Thursday, October 8, 2009

Japanese Monitoring Sites Keep Eye on North Korea

Defense News

04/03/09

Japanese Monitoring Sites Keep Eye on North Korea

By Wendell Minnick

TAIPEI - Japan has an extensive intelligence and surveillance monitoring system keeping track of North Korea on the eve of its announced missile launch.

Pyongyang is preparing a test-launch of a so-called "space launch vehicle" believed to be a modified variant of the three-stage Taepodong-2 intercontinental ballistic missile. Tokyo will have to decide whether the missile poses a threat to Japanese territory and issue the command to military units to shoot it down.

Japan has both the Standard Missile 3 (SM-3) air defense system deployed on its Aegis-equipped destroyers and the Patriot PAC-3 air defense system. These systems are backed by an elaborate signal intelligence (SigInt) and radar surveillance system.

The main Japanese SigInt station for monitoring North Korea is at Miho, near Yonago, Tottori Prefecture, on the Shimane Peninsula on the southwestern coast, said Desmond Ball, a SigInt specialist at the Australian National University.

The Miho SigInt station is a round "elephant cage" configuration, 482 feet across, and can be viewed on Google Earth at 35°30'40.16"N at 133°13'22.40"E.
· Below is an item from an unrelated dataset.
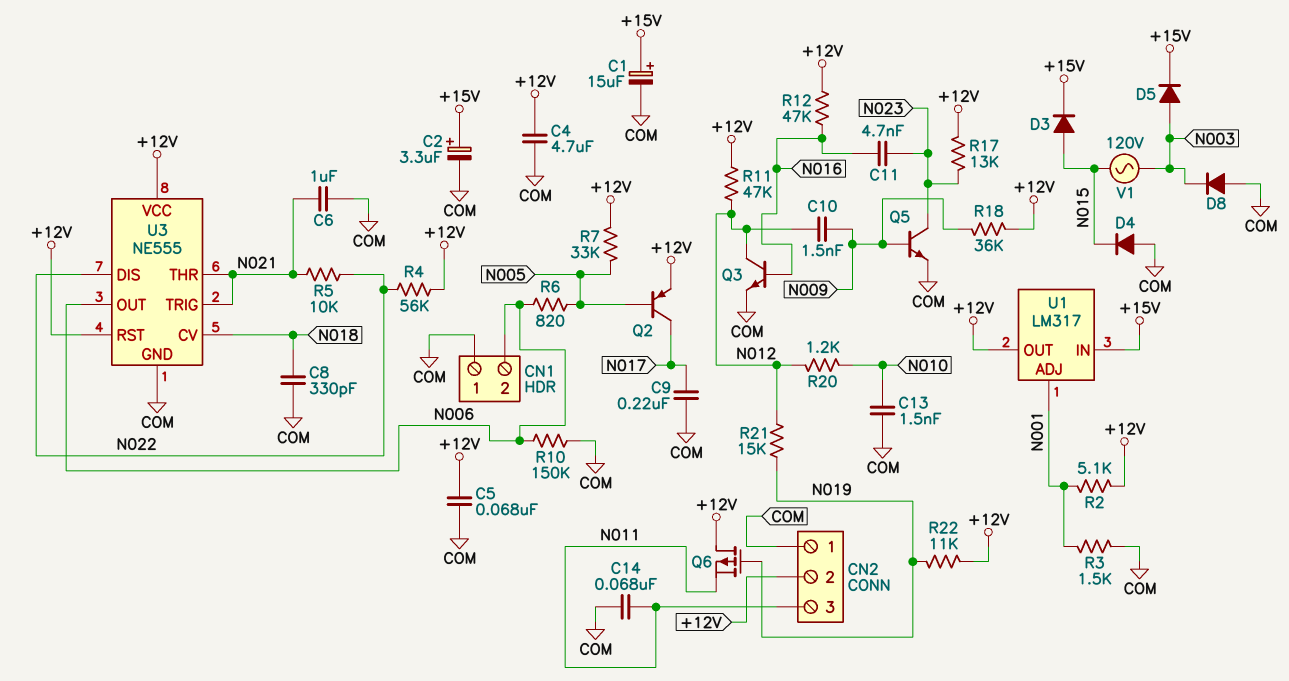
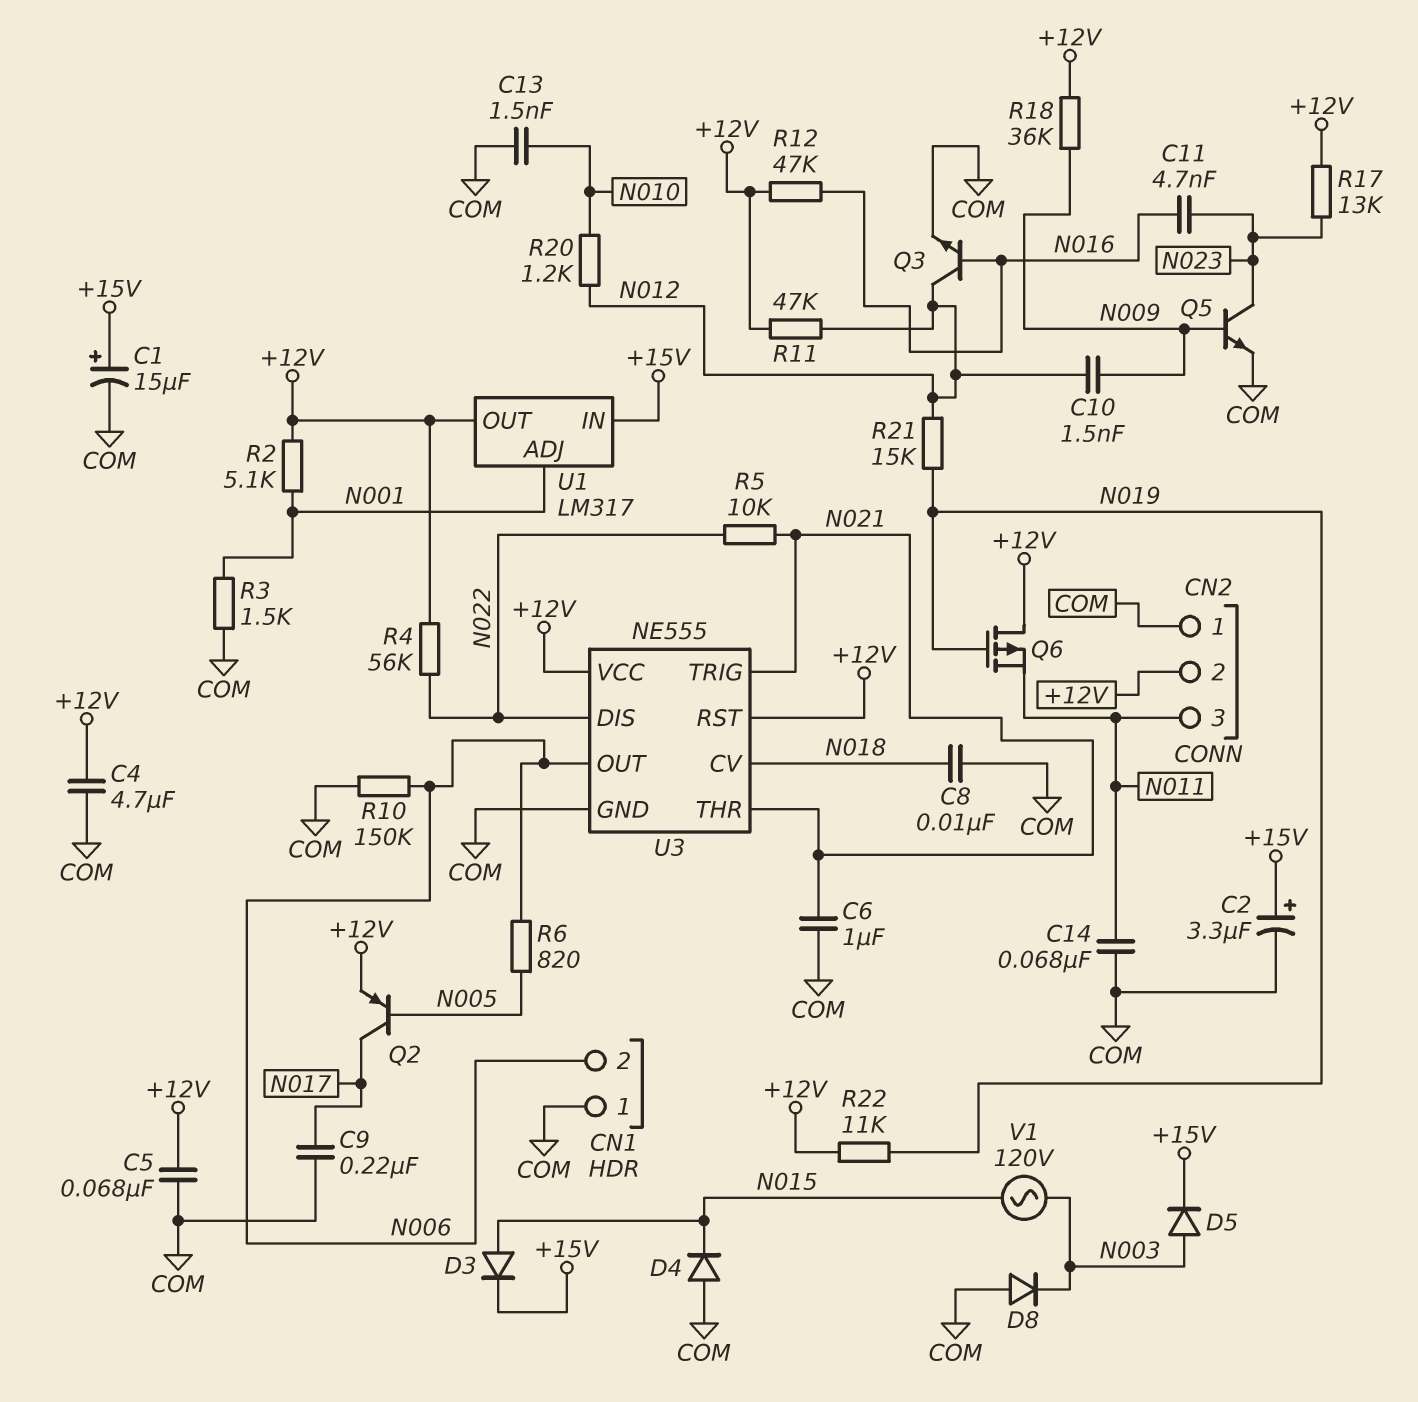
C8: 330pF (COM, N018) -> 10nF (COM, N018)
R7: 33k (+12V, N005) -> none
"A second SigInt station, at Tachiarai, on Kyushu, is also used," he said.

Ball said Japan operates a diverse collection of radar sites used for tracking, including the "BADGE [Base Air Defense Ground Environment] radar stations at Takao-yama [near Miho] and Wajima."

He also said that in the mid-1990s, the Japanese "put a new SigInt unit at the BADGE station on the top of Takao-yama," which followed the 1993 North Korean launch of a Nodong-1. It was "probably established for telemetry interception regarding future North Korean missile launches," he said.

BADGE is operated by the Japanese Air Force's Air Defense Command, Tokyo, and integrates 28 radar facilities across Japan.

The Japanese Air Force now has a "prototype J/FPS-5 radar at Chiba [near Tokyo] for tracking ballistic missiles, and the first operational J/FPS-5 at Shimokoshiki-shima [island] in Kagoshima Prefecture, which only just became operational," he said.

Ball said the U.S. also has a new tracking station at Shariki on the northwestern coast of Honshu.

These sites have largely been the product of fears of North Korean missile and nuclear weapon development.

In 1990 and 1993, North Korea launched two Nodong-1 missiles. In 1993, the U.S. and Japan created the Theater Missile Defense Working Group under the Security Consultative Committee. In 1998, North Korea launched a Taepodong-1 ballistic missile that flew over Japan before landing in the Pacific Ocean. In July 2006, North Korea launched seven missiles, including a Taepodong-2 that failed 40 seconds after launch. In October 2006, North Korea tested a low-yield nuclear device.